Government-Backed Coproductions: International Schemes and State Tax Subsidies

International Foreign governments often provide tax incentives to bolster local production. These take all sorts of forms, and can be implemented at a national or regional level.

In certain cases, such as in the Cloud Atlas example above, a local government or fund will literally pay for a percentage of the total budget. Australia is one of the more aggressive regimes promoting local filming, and it is estimated that roughly 12 percent of the budget of Superman Returns was saved by local tax schemes/breaks.46 France’s CNC sponsors a variety of schemes to assist the French film industry, with layers of incentives permeating production and sometimes tied to local quotas. In the animation area, for example, French animation studios have a distinct cost advantage over American competitors, as between increased fees from local broadcasters for qualifying local production plus CNC subsidies, it is common to cover over one-third of a production’s budget through incentive-based schemes. Europe, in particular, has a flourishing coproduction tradition, in part from the 1992 European Convention on Cinematic Coproduction, which sanctions productions that cross borders within the EU to partake of subsidies offered by all participating EU countries.47 Canada also has a particularly robust incentive system tied to an intricate system of tax credits, in part driven by its small domestic market when compared to the United States.

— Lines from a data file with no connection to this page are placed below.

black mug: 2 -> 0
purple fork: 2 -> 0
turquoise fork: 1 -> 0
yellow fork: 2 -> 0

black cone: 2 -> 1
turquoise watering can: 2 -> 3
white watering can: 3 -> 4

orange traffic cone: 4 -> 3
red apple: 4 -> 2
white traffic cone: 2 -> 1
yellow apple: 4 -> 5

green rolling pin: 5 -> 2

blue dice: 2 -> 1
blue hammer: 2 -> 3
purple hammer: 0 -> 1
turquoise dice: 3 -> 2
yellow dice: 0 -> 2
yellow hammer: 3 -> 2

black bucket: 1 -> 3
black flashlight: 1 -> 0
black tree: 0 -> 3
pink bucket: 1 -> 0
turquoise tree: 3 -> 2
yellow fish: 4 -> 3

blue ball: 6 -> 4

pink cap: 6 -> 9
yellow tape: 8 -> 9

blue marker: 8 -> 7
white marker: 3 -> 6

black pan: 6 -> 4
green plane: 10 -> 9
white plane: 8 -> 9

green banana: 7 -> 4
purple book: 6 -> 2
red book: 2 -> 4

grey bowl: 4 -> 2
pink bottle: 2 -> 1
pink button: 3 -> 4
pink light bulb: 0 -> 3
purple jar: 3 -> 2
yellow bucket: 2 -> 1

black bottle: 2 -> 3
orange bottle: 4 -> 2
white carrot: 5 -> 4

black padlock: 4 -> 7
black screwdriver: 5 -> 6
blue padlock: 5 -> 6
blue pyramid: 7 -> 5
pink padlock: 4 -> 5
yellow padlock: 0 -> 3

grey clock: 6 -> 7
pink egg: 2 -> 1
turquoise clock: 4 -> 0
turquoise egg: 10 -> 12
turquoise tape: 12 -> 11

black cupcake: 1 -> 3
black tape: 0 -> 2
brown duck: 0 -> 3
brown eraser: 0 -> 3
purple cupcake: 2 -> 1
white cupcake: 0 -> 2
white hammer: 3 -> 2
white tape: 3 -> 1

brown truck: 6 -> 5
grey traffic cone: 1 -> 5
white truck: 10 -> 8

It is impossible to summarize all the worldwide programs, but there seems to be a rhythm of different countries luring production and then pulling back, with production moving around the globe seeking the best deals of the day. Germany, which had been very active with film tax funds in the 1990s, is now less aggressive. Starting a few years ago, Singapore, via its Media Development Authority and Economic Development Board, became focused on providing incentives for local Asian production. (As a disclaimer, I have personally been involved in a couple of significant deals in Singapore over the last few years linked to government-backed initiatives.) The recent filming of The Hobbit trilogy included a showdown between director Peter Jackson and New Zealand authorities. The government ultimately yielded and granted various financial incentives to keep filming in New Zealand (motivated, no doubt, by bolstering the local economy combined with recognizing the tourism and positive PR benefits the original The Lord of the Rings films brought to the country): “The National-led Government controversially changed employment laws and granted tax breaks amounting to $67 million to Warners in 2010 after director Sir Peter Jackson warned The Hobbit franchise could be moved to countries where it was cheaper to film.”48 The debate over granting these incentives became a national cause célèbre, and attracted worldwide interest—in the end, the investment seemed to pay off, as a New Zealand Herald article sub-headlined “Majority Back $67 Million in Tax Breaks Given for The Hobbit, as Bank Estimates $1.5 Billion in Revenue Retained” noted that most people were fine granting the incentive so long as the country would more than recoup the amount provided (a not-very-surprising result, and hardly a ringing endorsement for underwriting costs if actually risky).

Abuse of Systems and Credits Cinar, an animation studio that was publicly listed and known globally for such hits as Babar and Arthur, provides an example of how tax incentives and subsidies become so integral to production costs that people will bend the rules to comply. One of the tenets of many international schemes, including in France and Canada, is the tying of tax credits to hiring local talent; namely, the government is allocating money to stimulate local work, and imposes specific quotas that must be met as a quid pro quo for qualifying for the tax packages or other subsidies. These are often applied on a “points system,” where the production must have a certain number of local points: engaging a Canadian director is worth X points, Canadian writers Y points, and so on. Depending on the scheme, it becomes difficult to secure enough qualifying points without the majority of key talent being local. Cinar admitted wrongly claiming tax credits listing writers as Canadian when, in fact, the scripts were written by American writers—this and other improprieties then came to light during an investigation that led to the firing of the founders, tax fraud claims, and the delisting of the company from Nasdaq. The moral is simple: follow the rules, especially when taking government money.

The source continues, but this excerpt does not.